Proper selection of topical formulations may decrease side effects and increase patient compliance. Fortunately, most acne medications are available in several forms. Creams and lotions typically are reserved for dry or sensitive skin, whereas gels are prescribed for oil-prone complexions. During treatment with prescribed medications, patients should use bland facial washes and moisturizers.
Retinoids and Retinoid Analogs. Topical tretinoin (Retin-A) is a comedolytic agent that normalizes desquamation of the epithelial lining, thereby preventing obstruction of the pilosebaceous outlet. (8) This agent also appears to have direct anti-inflammatory effects. (9) A derivative of vitamin A, tretinoin is available in cream, gel, and liquid forms. In tretinoin microsphere (Retin-A Micro), tretinoin is encapsulated in a polymer that slowly releases the active medication, resulting in less irritation than with other tretinoin preparations. (10) With all retinoids, visible improvement occurs after eight to 12 weeks of treatment.

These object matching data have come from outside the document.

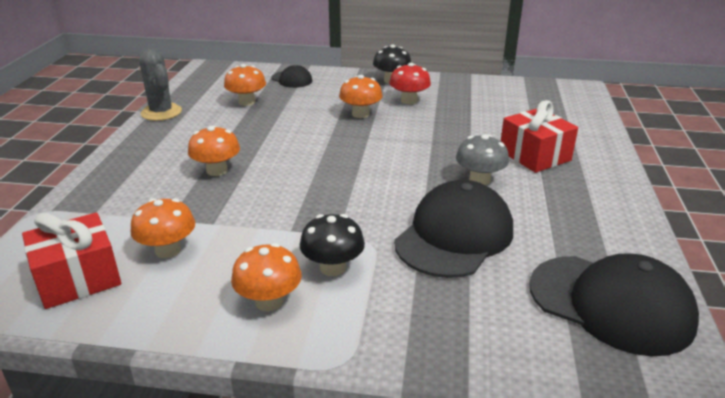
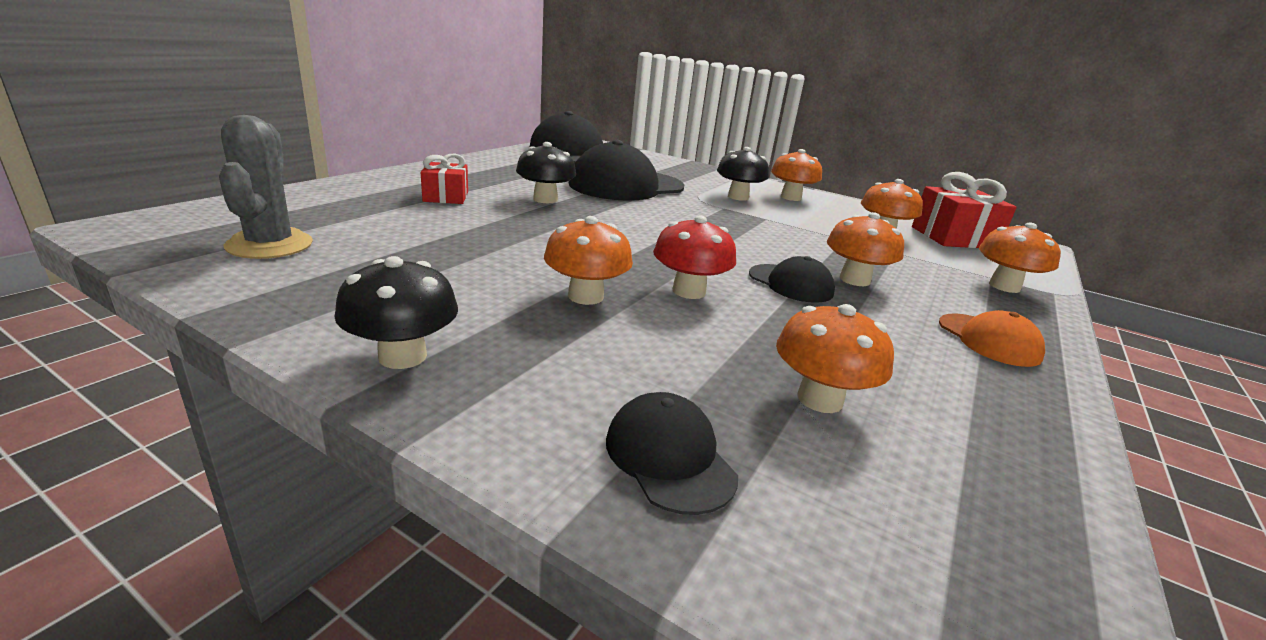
camera: 160 degrees left, 5 degrees down
(93, 203) = (1004, 286): none -> orange mushroom
(150, 148) = (988, 340): none -> orange cap
(161, 112) = (1042, 430): grey cactus -> grey cactus (269, 245)
(261, 153) = (790, 283): none -> black cap
(409, 101) = (459, 295): red mushroom -> red mushroom (689, 291)
(479, 180) = (545, 199): grey mushroom -> black mushroom
(534, 155) = (446, 197): red gift -> red gift, size x0.62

Tretinoin is inactivated by ultraviolet (UV) light and oxidized by benzoyl peroxide. It therefore should be applied only at night and never with benzoyl peroxide. Tretinoin may decrease the amount of native UV protection by thinning the stratum corneum; thus, daily use of sunscreen is recommended. Because the irritation caused by tretinoin is dose-dependent, treatment should be initiated in a low dose. Patients only need a pea-sized amount of product per application.
There is no strong evidence for the teratogenicity of tretinoin, which remains pregnancy category C. A study (11) published in 1998 focused on the transdermal absorption of topical tretinoin and found the absorbed concentration to be below endogenous retinoid levels. However, no definitive consensus has been reached on the use of topical tretinoin in pregnancy. It may be wise to avoid use of topical retinoids or retinoid analogs in women who may become pregnant during treatment.